Si uno fuese ajeno a la política peruana, daría pena escuchar a Vizcarra pidiendo unidad nacional tras la censura al Gabinete de Cateriano el Breve. Pero en la selva política sobran las lágrimas de cocodrilo.

El moqueguano mandó deliberadamente al sacrificio al equipo “luz verde”. Por mucho cabildeo interno que se hiciese (y es mentira cualquier negociación sórdida bajo la mesa) resultaba imposible ignorar el baloteo parlamentario contra quien fue servil a Toledo, Humala, Nadine y PPK. Tampoco pasarían otros tres ministros cuestionados. Además la falta de autocrítica y la arrogancia de presentar un plan de gobierno imposible a menos de un año para la salida del régimen hizo risible el estilo de un señorito ofendido con pretensiones de conciliador.

Aunque sigo discrepando de un Congreso nacido del golpe de Estado de 2019, reconozco que algunos de sus miembros tienen suficiente sentido común para entender que el novísimo Gabinete, presidido por Walter Martos, es más de los mismo; y que el pacto político que plantea Vizcarra incluyendo al inútil Acuerdo Nacional solo es una búsqueda desesperada de oxígeno. Por eso veo complicada la investidura, salvo con condicionamientos muy precisos.

El Gobierno en esto debe tomar nota: primero dejar de lado sus manipulaciones políticas, cuando ya ni siquiera le quedan aliados serios de una izquierda fracasada y disidente; segundo, frenar los psicosociales y la persecución política, que enervan más al país; tercero, no hacer demagogia con iniciativas para las cuales no hay tiempo de ejecución; cuarto, no imponer cargas para el régimen que se elija en abril de 2021; quinto, no utilizar la “carta militar” con la que farolea cada vez que le conviene.
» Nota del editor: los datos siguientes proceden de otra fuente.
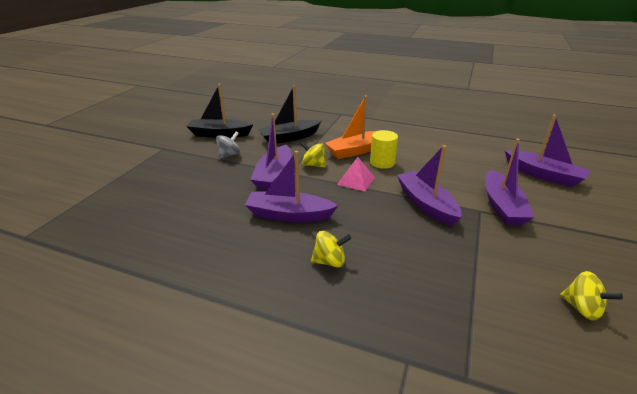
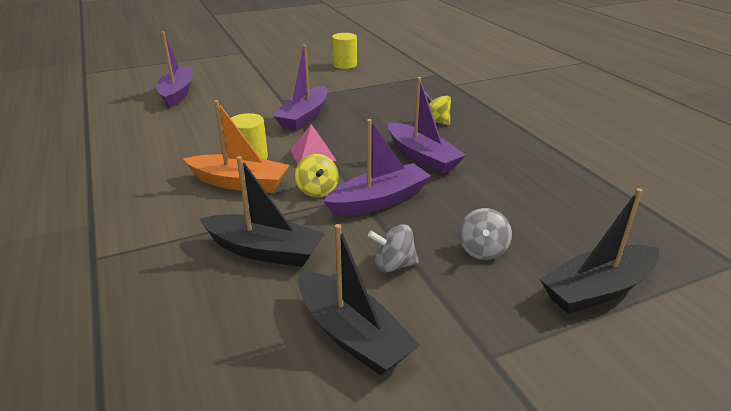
camera: 135 degrees left, 0 degrees up
(121, 185) = (597, 290): none -> black boat
(192, 177) = (482, 250): none -> grey spinning top
(502, 206) = (262, 95): purple boat -> none
(582, 308) = (345, 65): yellow spinning top -> yellow cylinder

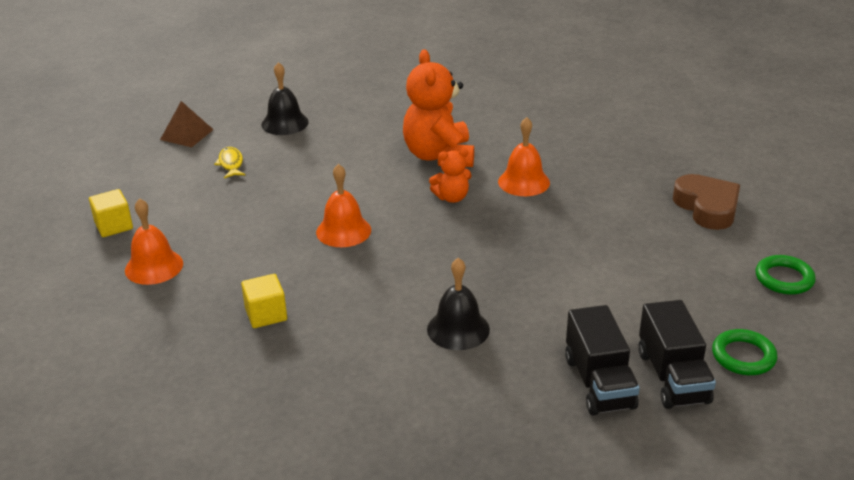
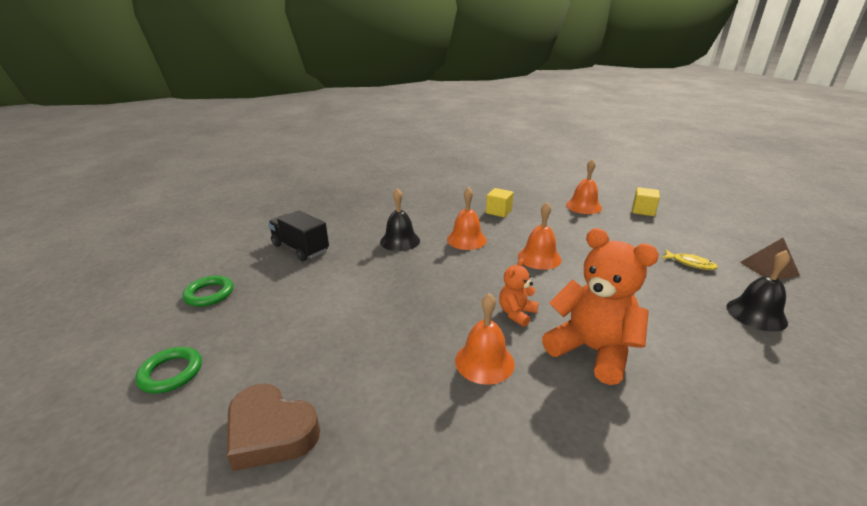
camera: 140 degrees right, 5 degrees down
(378, 290) = (466, 239): none -> orange bell
(672, 377) = (257, 266): black truck -> none

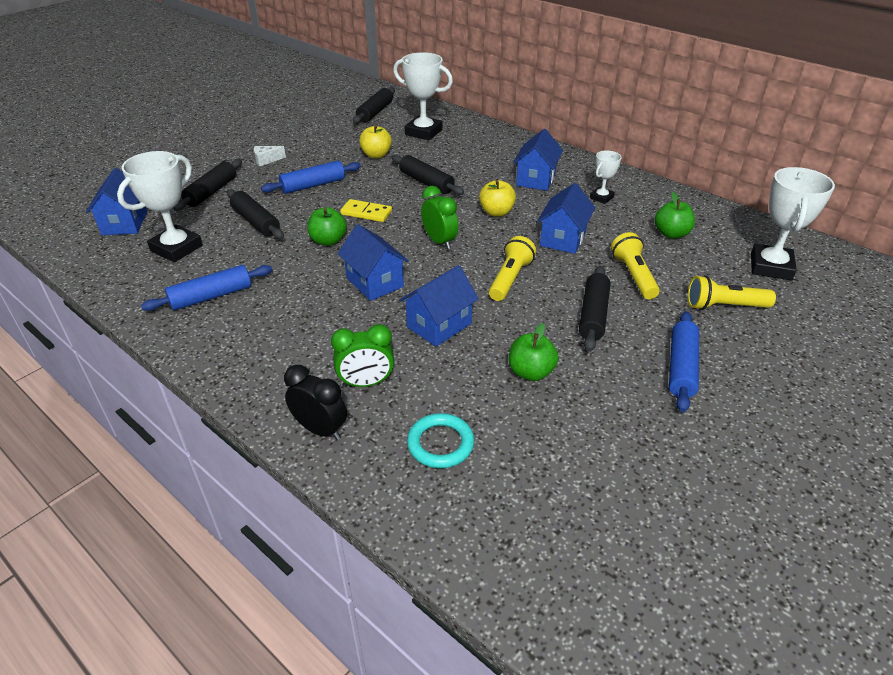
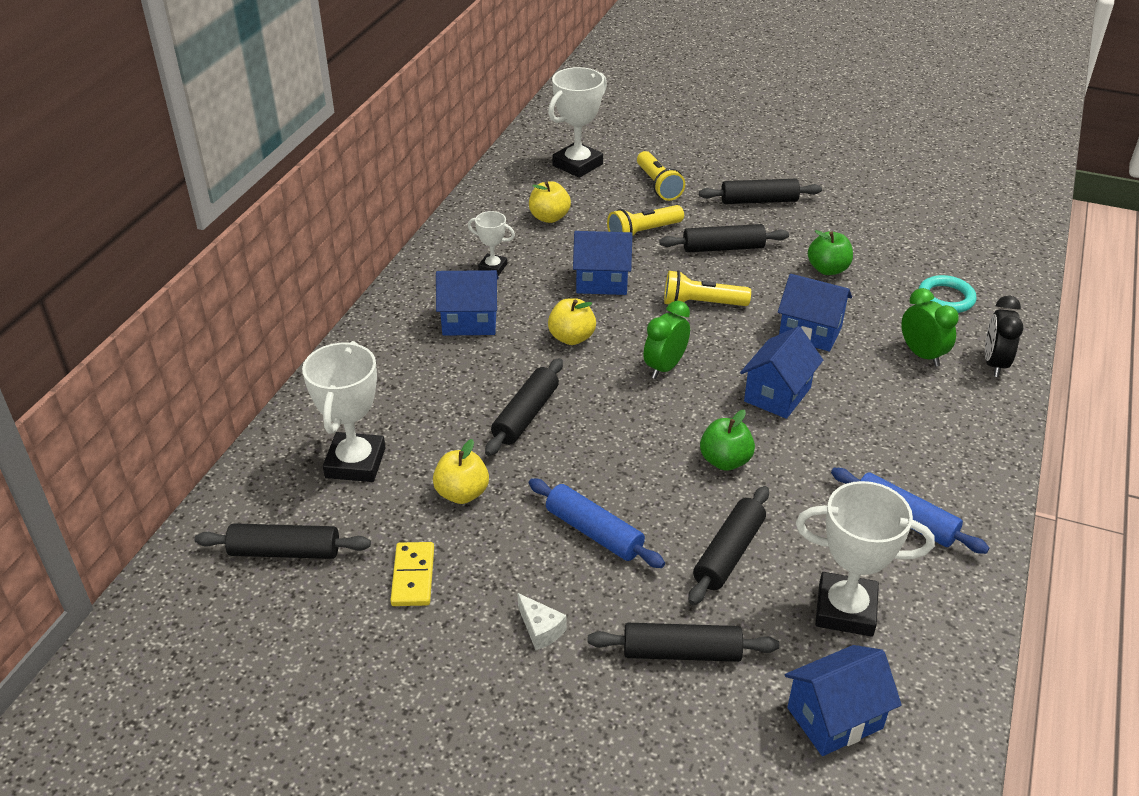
camera: 110 degrees left, 0 degrees up
(366, 213) = (638, 448): yellow domino -> yellow domino (413, 576)
(671, 234) = (549, 217): green apple -> yellow apple
(681, 367) = (759, 201): blue rolling pin -> black rolling pin
(770, 267) = (577, 165): white trophy -> white trophy turned 45 degrees counterclockwise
Vizcarra ya no manda ni gobierna en el sentido amplio. Solo debe administrar la crisis y abocarse puntualmente a controlar hasta el máximo los efectos de la pandemia criminalmente mal manejada; acelerar la reactivación económica privilegiando a las mypes sin incrementar las medidas populistas ni la deuda externa; preparar con transparencia el proceso electoral rechazando el uso del voto electrónico; y garantizar la seguridad ciudadana; inhibirse de tratados lesivos como el de Escazú.

Vizcarra está desprestigiado, es incapaz, nadie le hará caso en el momento de desbande previo al cambio de mando. Así es hora de advertirle: prepare una transferencia ordenada, son demasiadas la denuncias y procesos de investigación que lo esperan. ¡De una vez por todas tranquilícese y póngase a Derecho!